Aussie AI

Chapter 10. GPU Kernel Debugging

Book Excerpt from "CUDA C++ Debugging: Safer GPU Kernel Programming"

by David Spuler

Kernel Debugging Techniques

The kernels running on the GPU are the most important C++ code you’ll ever write, but also the most difficult to debug. When you’re focused on getting the most speed out of the silicon, it’s far too easy to introduce an insidious bug.

We’ve already examined some of the main techniques that look at the kernel from the “outside” in the host code:

Error checking CUDA Runtime API calls in the host code.
Managing sticky errors to the extent possible.

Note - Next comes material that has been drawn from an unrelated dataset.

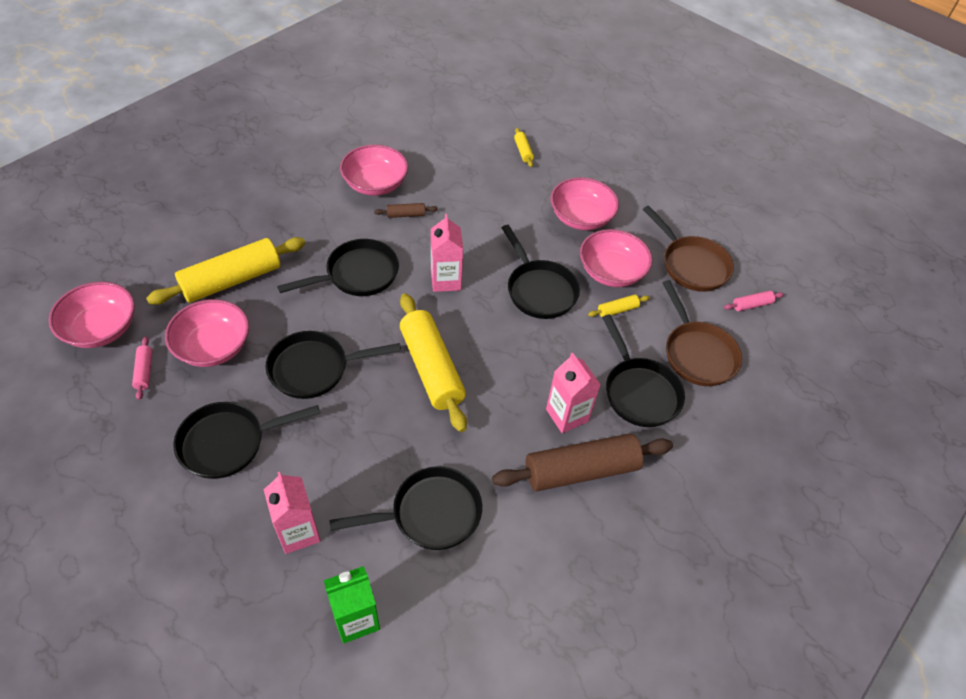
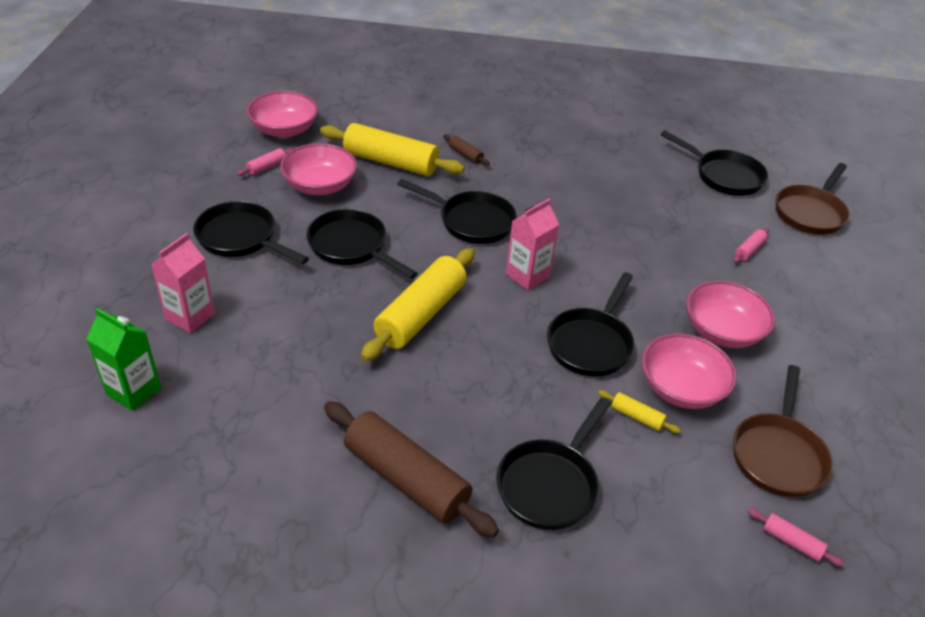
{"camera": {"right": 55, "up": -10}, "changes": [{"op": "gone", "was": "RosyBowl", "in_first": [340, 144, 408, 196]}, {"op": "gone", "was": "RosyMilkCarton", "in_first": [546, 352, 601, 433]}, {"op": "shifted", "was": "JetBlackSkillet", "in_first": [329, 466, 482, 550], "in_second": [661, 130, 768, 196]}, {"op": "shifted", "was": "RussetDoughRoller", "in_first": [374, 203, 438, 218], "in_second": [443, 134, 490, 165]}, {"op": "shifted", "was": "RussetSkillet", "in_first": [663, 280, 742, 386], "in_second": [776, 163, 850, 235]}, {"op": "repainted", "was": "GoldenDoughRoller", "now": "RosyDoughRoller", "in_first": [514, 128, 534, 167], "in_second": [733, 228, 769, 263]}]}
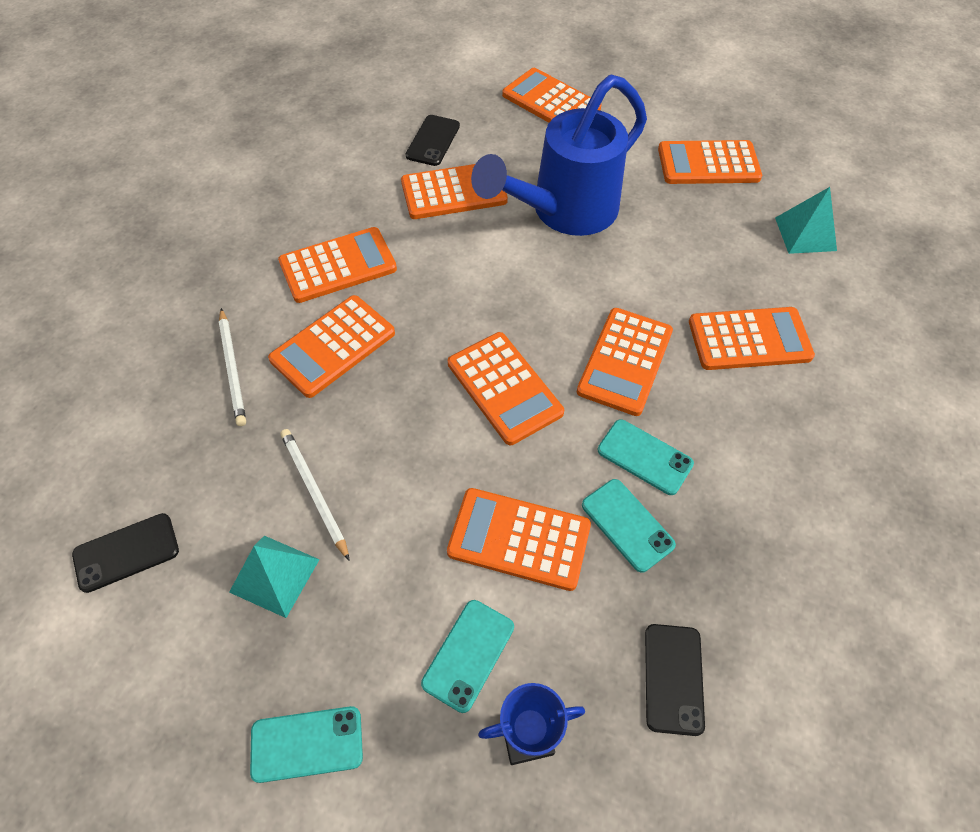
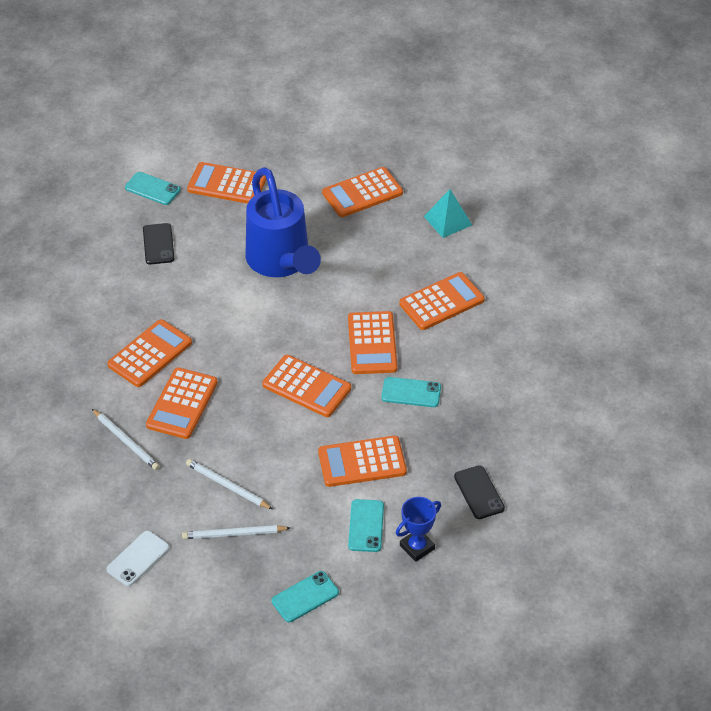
{"camera": {"right": -25, "up": -10}, "changes": [{"op": "gone", "was": "OrangeColouredPocketCalculator", "in_first": [401, 164, 508, 219]}, {"op": "shifted", "was": "TealMobilePhone", "in_first": [582, 479, 676, 572], "in_second": [125, 172, 181, 205]}, {"op": "swapped", "was": "TealPyramid", "now": "SnowWhiteWoodenPencil", "in_first": [229, 536, 320, 618], "in_second": [182, 525, 290, 539]}, {"op": "repainted", "was": "JetBlackMobilePhone", "now": "SnowWhiteMobilePhone", "in_first": [72, 513, 179, 593], "in_second": [106, 531, 169, 586]}, {"op": "rotated", "was": "RoyalBlueWateringPot", "in_first": [471, 75, 647, 236], "in_second": [246, 167, 321, 277], "clockwise": -45}]}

Tools are also something that should be top of the list. Some of the NVIDIA debugging tools are amazing in terms of resolving device issues, and should be one of the first thoughts:

cuda-gdb for interactive debugging.
compute-sanitizer and all four of its sub-tools.

There are also two important builtin methods that work inside the kernel C++ code:

printf (but not fprintf)
assert

Technically, these are part of CUDA Runtime and defined without an explicitly included header file, but sometimes you may need to include <stdio.h>/<iostream> or <assert.h>.

Do not underestimate what you can achieve with just these two methods! The main strategies are:

Add more tracing with printf and use cudaDeviceSynchronize to ensure you see the output messages (but beware the dreaded kernel buffer overflow!).
Add lots of assert calls peppered throughout (afterwards, you can remove them or leave them, at your discretion).

Some additional techniques can be helpful in finding the cause of a failure:

Serializing kernel launches (e.g., set environment variable CUDA_LAUNCH_BLOCKING to 1, or use the command “set cuda launch_blocking on” inside cuda-gdb, or do it manually by adding temporary calls to cudaDeviceSynchronize after kernel launches).
Launch a single thread, or a single warp, if your kernel uses grid-stride loops or equivalent.
Add cudaSynchronizeDevice to serialize, and also to flush the kernel output buffers (printf and assert).

Triggering Bugs Earlier

A lot of kernel bugs can be found using the techniques already mentioned. The above approaches are very powerful, but they can be limited in some less common situations:

Intermittent bugs — hard to reproduce bugs.
Silent bugs — how would you even know?

You can’t really find a bug with cuda-gdb or the compute-sanitizer memory checker if you can’t reproduce the failure. On the other hand, an intermittent failure might be a race condition or other synchronization error, so you probably should run racecheck and synccheck.

Silent bugs are even worse, because you don’t know they exist. I mean, they’re not really a problem, because nobody’s logged a ticket to fix it, but you just know it’ll happen in production at the biggest customer site in the middle of Shark Week.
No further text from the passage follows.